Supermarkets have said they do not have enough vehicles and drivers to cope with a spike in demand, and have suggested the British Army to be called in to help.
A retail executive source said, “Currently the share of groceries bought online is about 6 or 7% across all supermarkets.
“There are enough vans and infrastructure to supply that 7%. More could be switched on over time but it’s not like flicking a switch.”
Bruno who is a senior industry analyst and a former Tesco executive said, “online delivery slots will be swallowed up very quickly.”
But, the health secretary claims the government are “absolutely confident there won’t be a problem” with the UK’s food supply.
Monteyne said, “there is a limited capacity for home delivery.
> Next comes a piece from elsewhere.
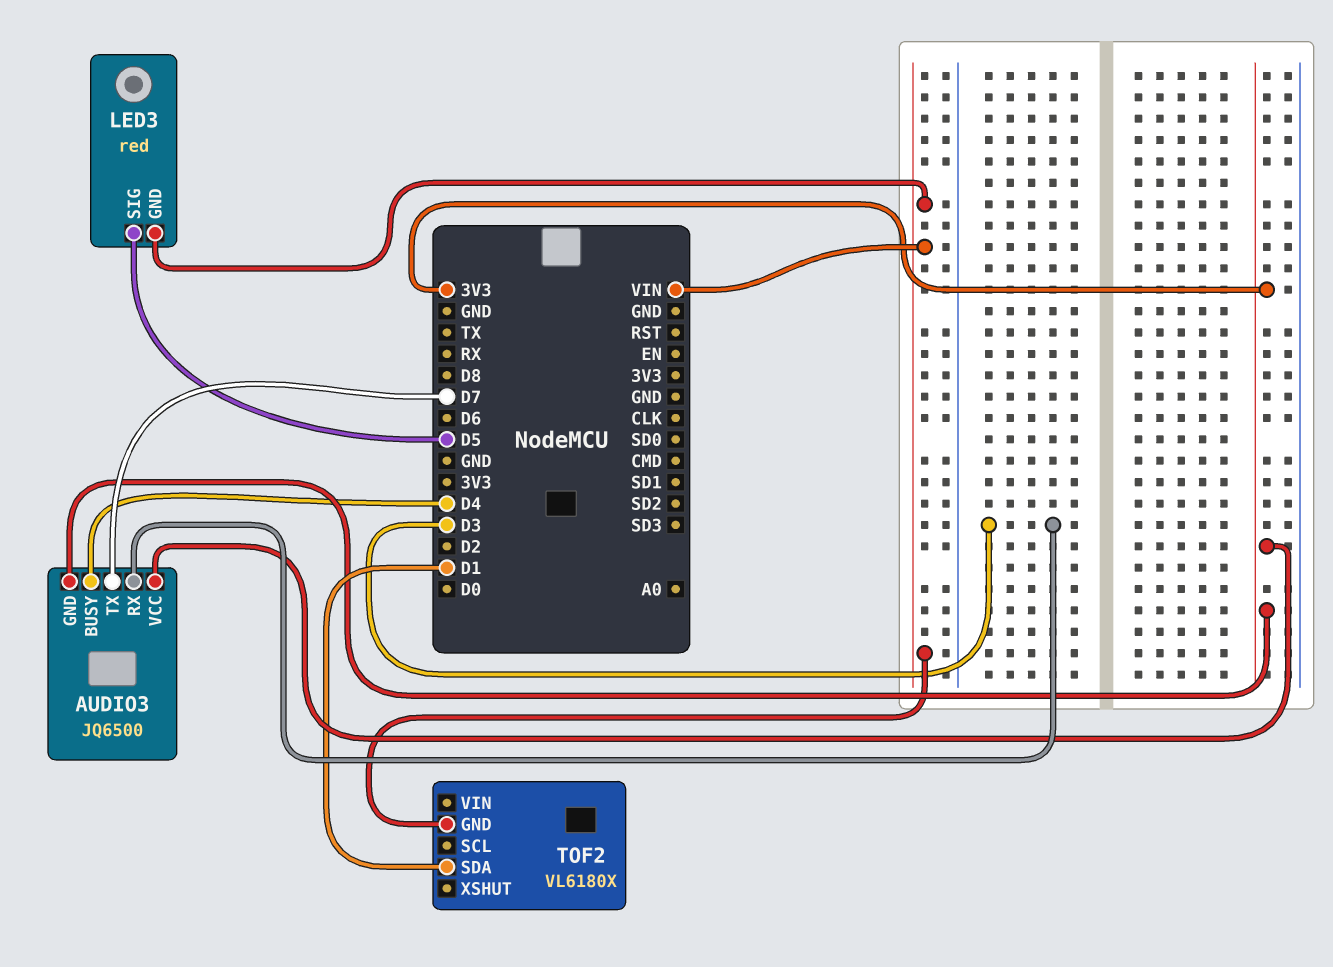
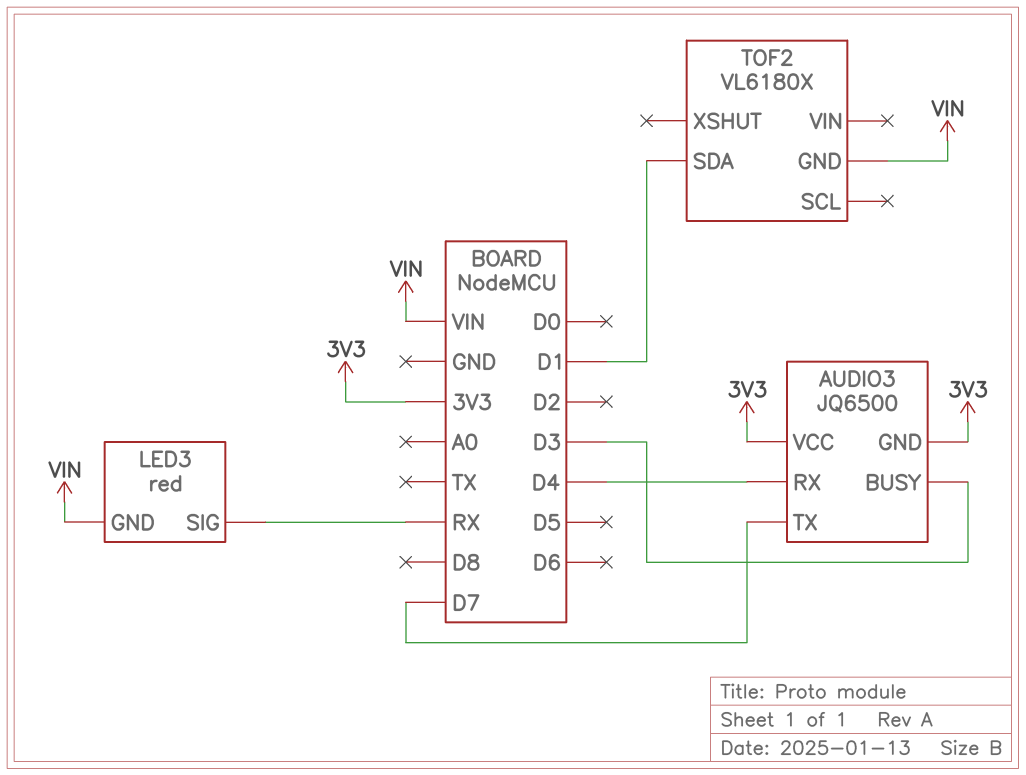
AUDIO3 pin BUSY: D4 -> D3
AUDIO3 pin RX: D3 -> D4
LED3 pin SIG: D5 -> RX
So very soon it will probably be near-impossible to get a delivery slot.
‘If we really get to a bad outbreak with major staff shortages, I think there will be a case to be made that the drivers will be better utilised in keeping the shelves full and supporting the core operation of feeding the nation.”
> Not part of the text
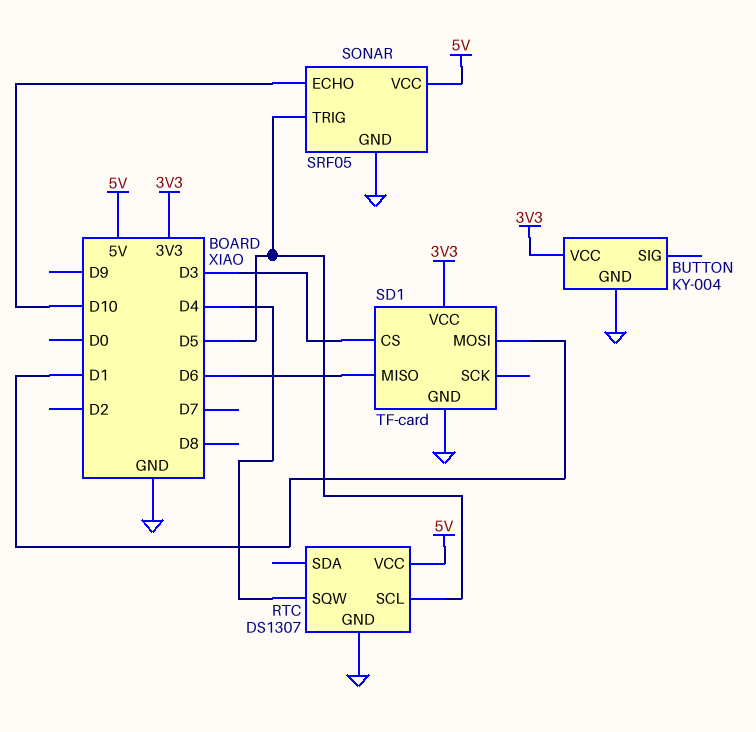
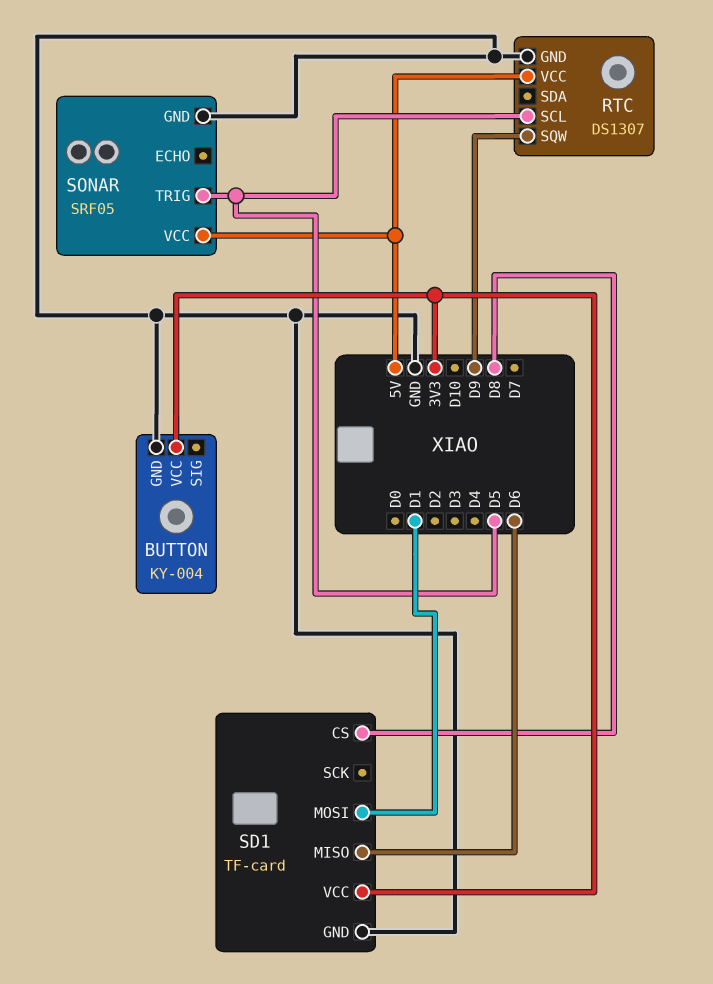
RTC pin SQW: D4 -> D9
SD1 pin CS: D3 -> D8
SONAR pin ECHO: D10 -> none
He further questioned the safety of delivery drivers who could be delivering to households infected with coronavirus.
He said, “How responsible is it for a self-isolating person to get a driver to deliver to him?
‘Why put the person that feeds you at risk of getting the virus?”
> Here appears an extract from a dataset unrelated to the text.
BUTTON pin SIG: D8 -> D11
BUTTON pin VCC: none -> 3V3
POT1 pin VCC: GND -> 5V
A former Tesco executive, Bruno Monteyne gave a stark warning that a major outbreak of the virus will lead to “empty shelves and riots.”
On Friday, the Environment Secretary George Eustice had an urgent conference call with retailers.
Eustice said “They reassured me they have well-established contingency plans and are taking all necessary steps to ensure consumers have the food and supplies they need.
“Retailers are continuing to monitor their supply chains and have robust plans in place to minimise disruption.
“I will be convening a further meeting with industry, retailers and public sector organisations early next week to discuss support for vulnerable groups who may be in isolation.”
However, with panic buying many supermarkets shelves are empty of many supplies as they are struggling to keep up with demand as shoppers are stocking up on food and other items for fear of being quarantined for many months as coronavirus outbreak is getting worse.